狩猟の現場に直面し、実際に鹿を捌いて、それを食らう。

鹿の体に実際にナイフを入れた時は動悸が止まらなかった。

それは俺が動物としてのリアルを実感していなかったから。
生きるということに真剣に対面していなかったから。

全ての生命は「自分という個体」の外からエネルギーを取り込んで生きている。

植物の大半は太陽光と水と大地から。

肉食生物は肉と水から。

草食動物は草と水から。

雑食動物は肉や草、水などの全てから。

人間が雑食動物なのには理由がある。
俺の認識だと、昔は樹上の果実を食べる植物植生だった。
だけど気候変動による植生の変化と草食動物の変化に伴い、肉食の性質を得た。
肉食により効率的なエネルギーの吸収ができるようになり、脳が肥大化し、他の動物に比べると高度と言われる知性を獲得し、現在に至る。
人間に限らず、すべての生命はそれまで積み上げられた先祖や捕食対象の屍の上に立っている。

鹿は俺の中で物理的に代謝され俺の血肉となっている。
俺は鹿を「代謝」して生きている。
その自覚と死屍累々を背負っているという覚悟と責任を持って俺は生きている。

穏健なヴィーガンとは違う文脈に存在する、過激派ヴィーガンが声高々に主張する、可哀相だから肉食をするなという言葉では絶対に納得できない。
耳障りはいいかもしれないが、実態に即していない綺麗事(戯言)を述べるなと思う。
動物をただの食品として無造作に扱うなという主張にはひとつ考える余地、いや価値があると思うけど。

キメラは存在し得ない

今まで接触してきたものを意識的にも、無意識的にも、物理的にも、形而上的にも吸収、変容してきた。その結果が今の自分。

様々な生物の長所を取り入れた神話上の生き物「キメラ」。それは単純に考えると最強だと想像しうる。だが、それぞれの長所はそれぞれの生物の器にあって初めてその真価を発揮しうるのであって、ただ付け焼刃の肉弾戦車を作ったところでそれぞれの優秀な性質がそれぞれの性質の足を引っ張るだけ。そんなものは一周巡って短所だ。

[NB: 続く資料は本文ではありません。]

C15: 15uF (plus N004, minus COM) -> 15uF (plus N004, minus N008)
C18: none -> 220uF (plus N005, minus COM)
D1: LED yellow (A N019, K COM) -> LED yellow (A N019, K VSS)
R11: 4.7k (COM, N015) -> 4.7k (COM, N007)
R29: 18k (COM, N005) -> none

結局キメラなんて概念は言葉や記号で世界を細分化し捉えようとする人間が生み出した想像の産物であり、非現実的なものであり、それもまた一種の思考の産物でしかない。ただモノを寄せ集める行為、それは調和とは言えない。

より調和のとれた状態というのは、それぞれの長所はごちゃまぜにしたとしても、その中で一番実態に対処することができた性質を色濃く残し、その足を引っ張る性質が淘汰されたり、残った特性を助長する形に変化をしていった末の状態になること。
それこそが真の調和である。(岡本太郎的調和)
実態があり、実体となる。

ぶつかり合うことが調和。
正反対の物がバンバンぶつかり合う事によって両方が開く
相手に遠慮して何割かを抑えるのではなくてぶつかり合うことがいい。

引用:岡本太郎「太陽の塔」制作秘話 インタビュー  

岡本太郎の言う「芸術は爆発だ!」の本質の一部がこのインタビューでの言葉に込められている。

生命の進化の歴史を見てみてもある程度合点がいく。

大きければ大きいほど生存できるのかといえばそうではない。
それでは立ち行かなかった。エネルギーが足りなくなるからより小型化していった種が多い。

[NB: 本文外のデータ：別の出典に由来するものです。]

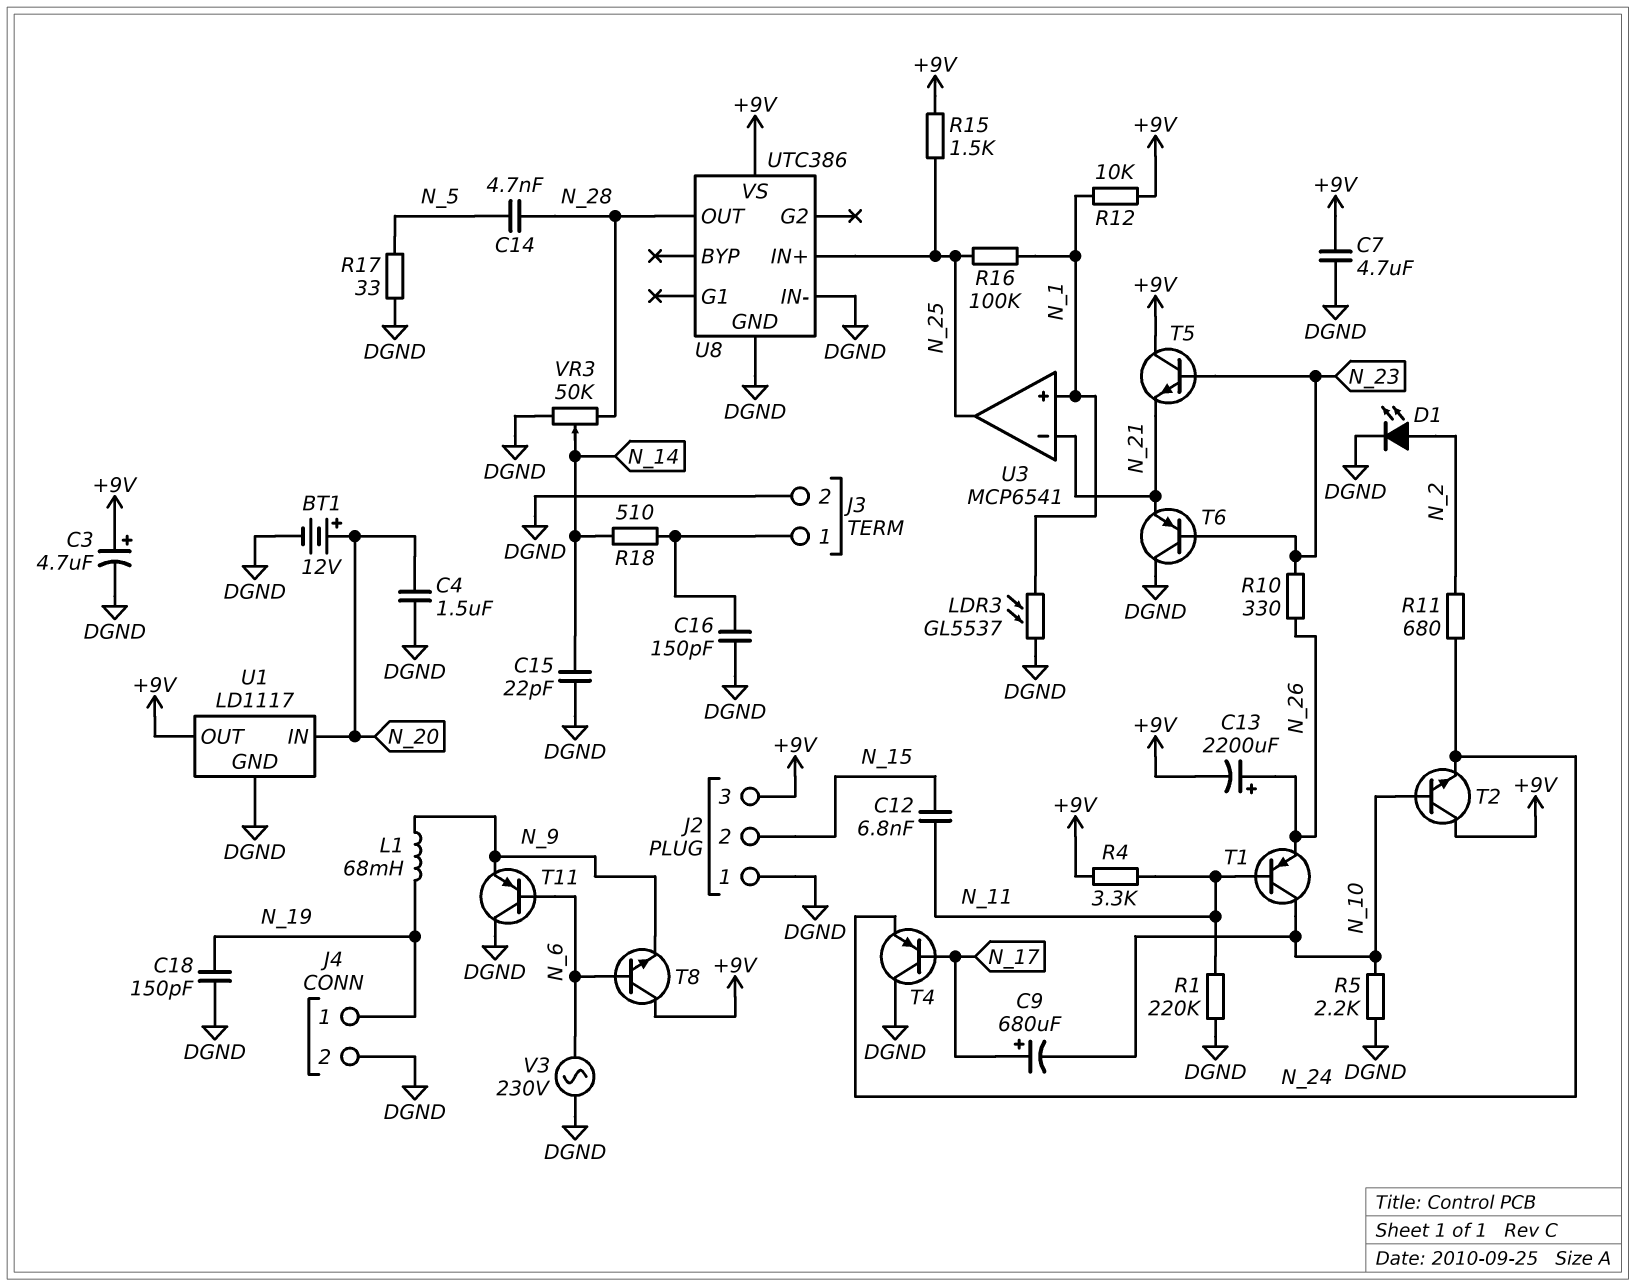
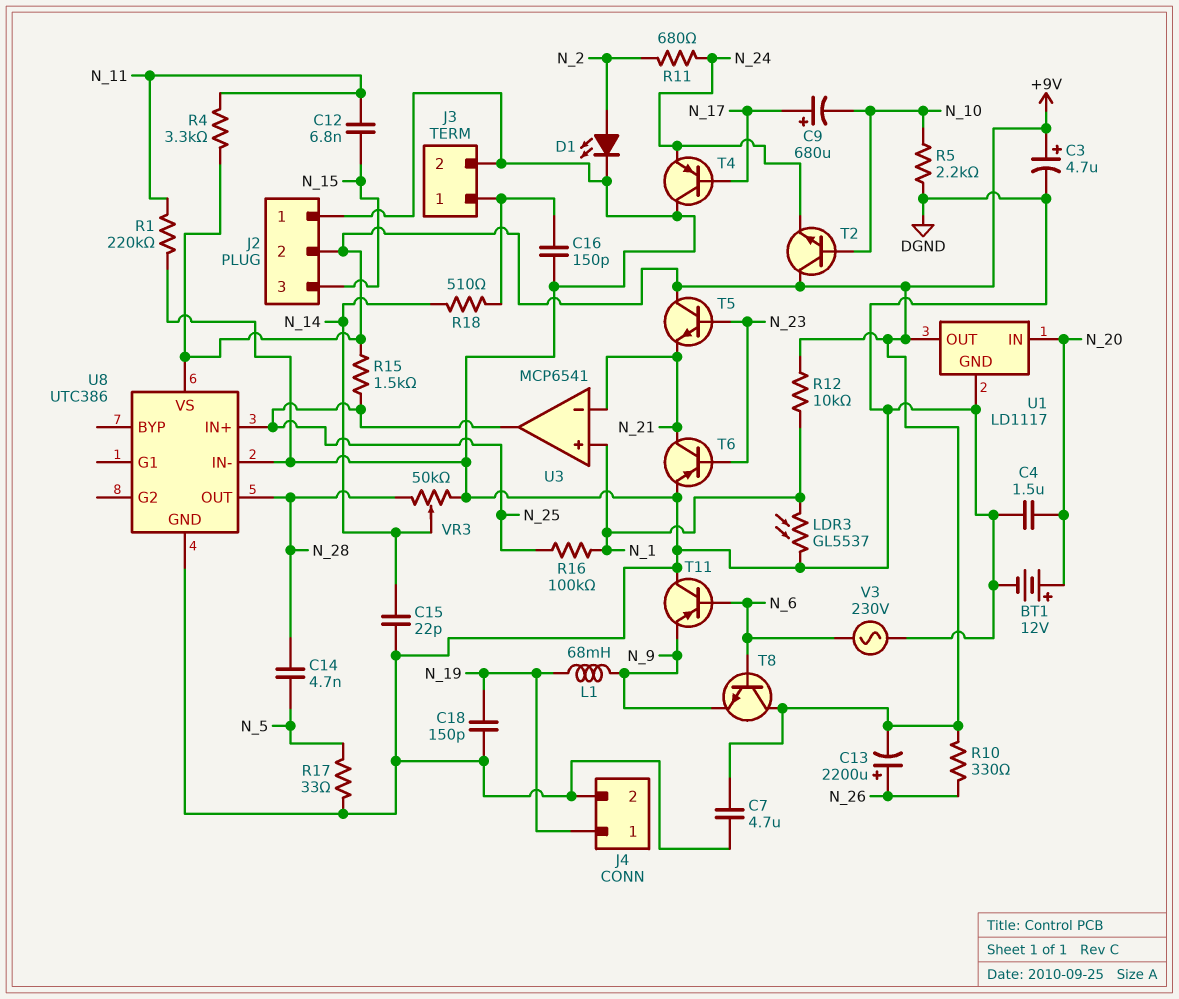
J2 pin 2: N_15 -> +9V
J2 pin 3: +9V -> N_15
R10: 330 (N_23, N_26) -> 330 (+9V, N_26)
T1: PNP (B N_11, C N_10, E N_26) -> none
T6: PNP (B N_23, C DGND, E N_21) -> PNP (B N_23, C N_21, E DGND)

捕食されないことがいいことかといえばそうともいえず、植物や寄生虫などは捕食されることで寄生や、媒介を経て種の保存をしていくものもいる。

逆に捕食されないために敵勢生物に対する毒を獲得した種もいる。

すべては周囲の環境に直面し、自身を変容(代謝)させていった末の現在であり、全生命がぶつかり合い調和(代謝)した末に生態系が、現在がある。

文化や芸術だってそう。

文化とは今まで人間が積み重ねてきたもの。
それら全ても元から今ある形だったわけではない。
江戸時代の日本人が現在の洋服を着ていたわけがないことは想像にたやすい。
そのもともとの起こりは明治時代の西洋化に端を発する。
長年鎖国状態だったところに圧倒的迫力の外国船が現れ、圧倒的産業力の差を見せつけられ、必要に迫られたから外国の文化を吸収することから今の日本は始まった。従来の様式に限界がきて、新たなものを吸収し変容する。これを「代謝」と言わずなんという。

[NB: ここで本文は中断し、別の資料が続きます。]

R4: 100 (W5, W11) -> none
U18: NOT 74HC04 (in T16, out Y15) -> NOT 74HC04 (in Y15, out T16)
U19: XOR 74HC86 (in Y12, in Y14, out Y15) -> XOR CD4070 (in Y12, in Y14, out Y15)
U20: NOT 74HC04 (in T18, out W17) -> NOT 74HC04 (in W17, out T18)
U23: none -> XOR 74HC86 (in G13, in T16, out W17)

捉えづらい現代美術だって何となく捉えづらくなったのではない。
視覚情報の保存という観点ではより実態をありのままに記録する写真技術の登場で、その地位を追われた。
そうなれば単純な視覚情報ではなく、もっと抽象的なものを表現する方向にそのベクトルをシフトするのは合点がいく。これも存在の危機に直面し、その役割を変化させたという意味では「代謝」だ。

全ては「代謝」という言葉に完結する

個人然り、社会然り、文化然り。

自身に降りかかった全ての状況を解釈し、混ざり合い、物理的にも、精神的にも全く新しい自分となる。

だから俺は全ての状況を全力で代謝しなくちゃいけない。
小手先の付け焼刃のキメラの行きつく先は、抗えない死だから。

過去に代謝しきれずに後悔として残っている出来事も、この生涯で始末をつける。

絵が描きたいと思ったなら自分の衝動を全てぶつける絵を描かなければいけないし
いい曲に出会い、それを作った人に嫉妬するなら俺も作らなければいけない。歌わないといけない。
心動かされるダンスに魅了されたなら、俺も踊らなければいけない
自分の外のものも内から湧き出るものも、全てを代謝して真の自分にならなければいけない。
「心が動いたなら、それはもう俺の一部なんだ」とは俺の好きな漫画の主人公が言ってた一節。

俺は生きるために絶えずに「代謝」をして、納得の末に死ぬ。

これが鹿狩りに端を発し「代謝」という言葉に憑りつかれた俺の脳内の顛末。
結論に至ったし、自分で納得したから代謝という言葉がことあるごとに顔を出してモヤモヤすることは無くなるだろう。

今日はいい夢見れるいいな。鹿に捌かれる夢とか。

禁忌虚術開放(ファンタスチック・フィーバー)

終。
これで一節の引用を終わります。